Dans un discours improvisé sur l’esplanade de la Kasbah, devant des centaines de manifestants rassemblés près des bureaux du Premier ministre, le général Rachid Ammar, chef d’état-major de l’armée de terre tunisienne, a promis: «L’armée nationale se porte garante de la Révolution. L’armée a protégé et protège le peuple et le pays».

«Nous sommes fidèles à la Constitution du pays. Nous protégeons la Constitution. Nous ne sortirons pas de ce cadre», a ajouté le général Ammar, qui jouit d’une immense popularité en Tunisie, parce qu’il a refusé de faire tirer sur des manifestants comme le lui demandait Ben Ali.

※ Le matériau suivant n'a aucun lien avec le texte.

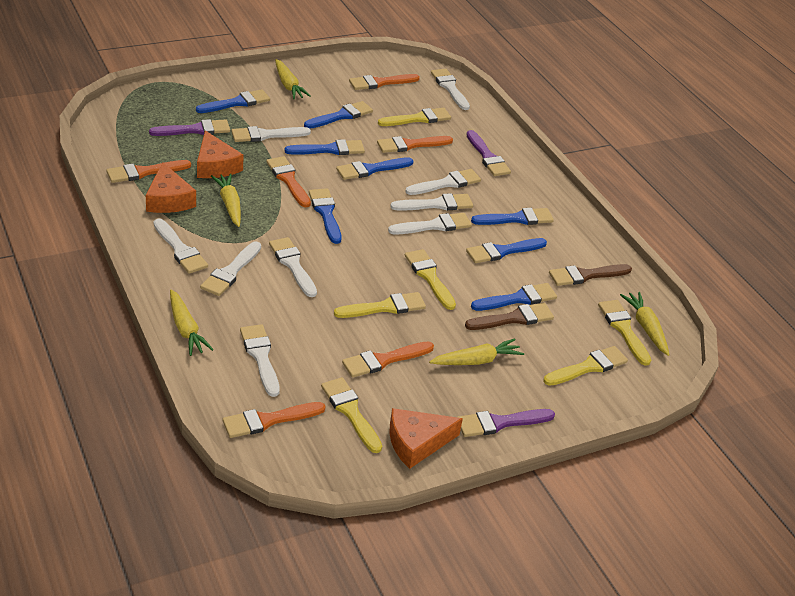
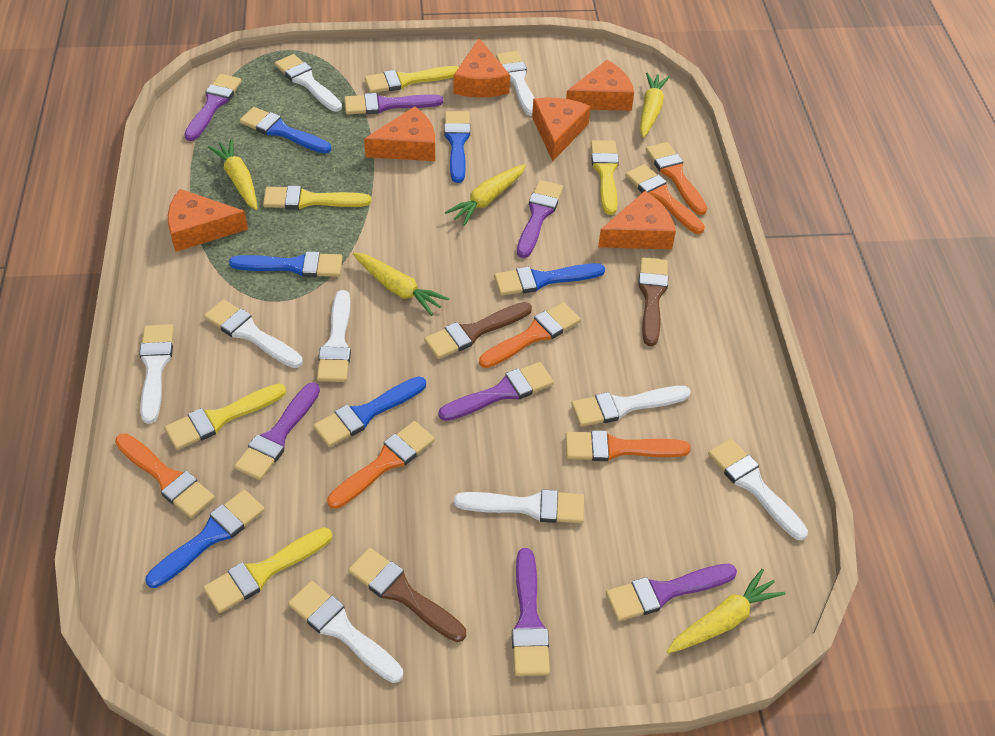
blue brush: 8 -> 6
brown brush: 2 -> 3
orange cheese: 3 -> 6
purple brush: 3 -> 7
yellow brush: 6 -> 5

Ces paroles suffiront-elles à calmer la colère des manifestants? Ce lundi, ils étaient de nouveau des milliers à exiger sans faiblir la démission du gouvernement de transition, notamment devant le siège du Premier ministre où des heurts limités ont eu lieu avec la police, alors que les instituteurs faisaient grève pour soutenir le mouvement.

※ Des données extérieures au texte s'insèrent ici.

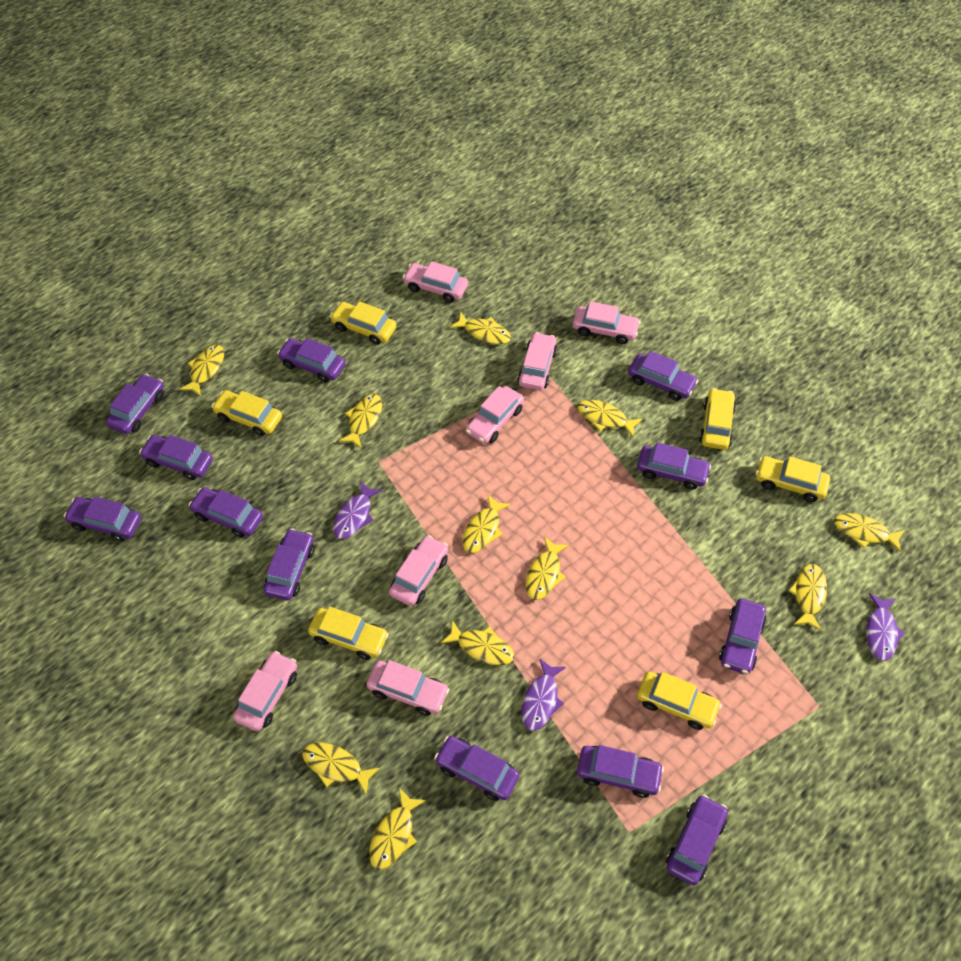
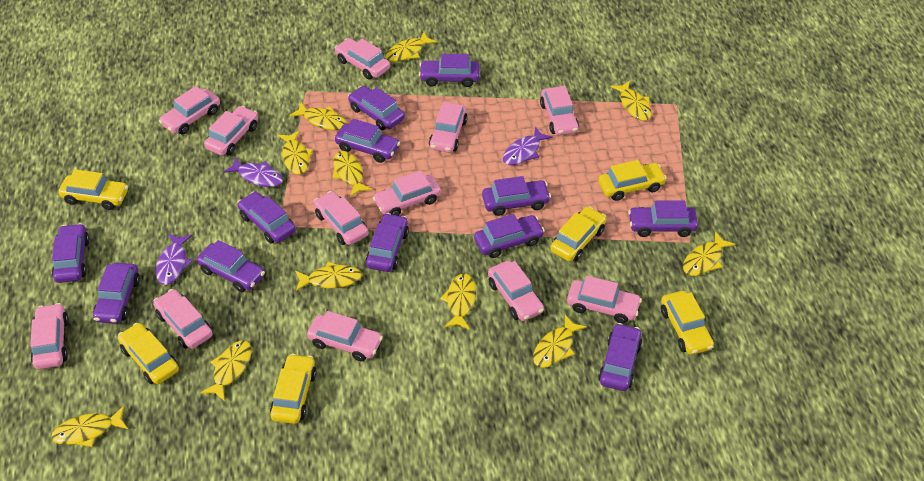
pink car: 7 -> 12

Rassemblés sur l’esplanade de la Kasbah, les protestataires réclament toujours la démission du gouvernement formé lundi dernier et dominé par les caciques de l’ancien régime du président Ben Ali. De quelques centaines à l’aube, ils sont devenus à nouveau des milliers -«entre 3 et 5.000» selon un militaire- en début d’après-midi à protester sur l’esplanade de la Kasbah, près du palais où travaille le Premier ministre Mohammed Ghannouchi.

«La Kasbah, c’est la Bastille de la Tunisie»

«La Kasbah, c’est la Bastille de la Tunisie et on va la démonter, comme les sans-culottes français ont fait tomber la Bastille en 1789», promettait un manifestant. D’autres cortèges, auxquels se sont joints notamment des lycéens, ont défilé avenue Habib Bourguiba, l’artère principale de la capitale.

Tôt, près des bureaux du Premier ministre, à l’endroit où ont campé toute la nuit malgré le couvre-feu de jeunes ruraux arrivés la veille de la région de Sidi Bouzid, foyer de la «révolution du jasmin», des heurts ont opposé la police à des groupes de manifestants. Des policiers anti-émeute ont tiré des gaz lacrymogènes contre des manifestants qui leur lançaient des pierres alors que d’autres policiers tentaient d’exfiltrer des fonctionnaires du siège du gouvernement.

Plus tard, un groupe a totalement saccagé une voiture de police vide dans une rue voisine, après s’être précipité sur des personnes qu’ils avaient prises pour des membres du gouvernement entrant dans un bâtiment officiel. A chaque fois, les militaires, très populaires pour avoir refusé de tirer sur la foule avant la chute de Ben Ali, ont fait barrage entre protestataires et policiers.

Après un week-end de mobilisation anti-gouvernementale, lundi devait tester l’évolution du rapport de force entre la rue et le gouvernement, qui table sur un hypothétique essoufflement de la contestation populaire.

Ses efforts pour remettre le pays sur les rails ont d’entrée été plombés par une «grève illimitée» des instituteurs réclamant eux aussi le départ des anciens ministres de M. Ben Ali, en ce jour de reprise officielle des cours dans les maternelles, le primaire et pour les lycéens de classe terminale.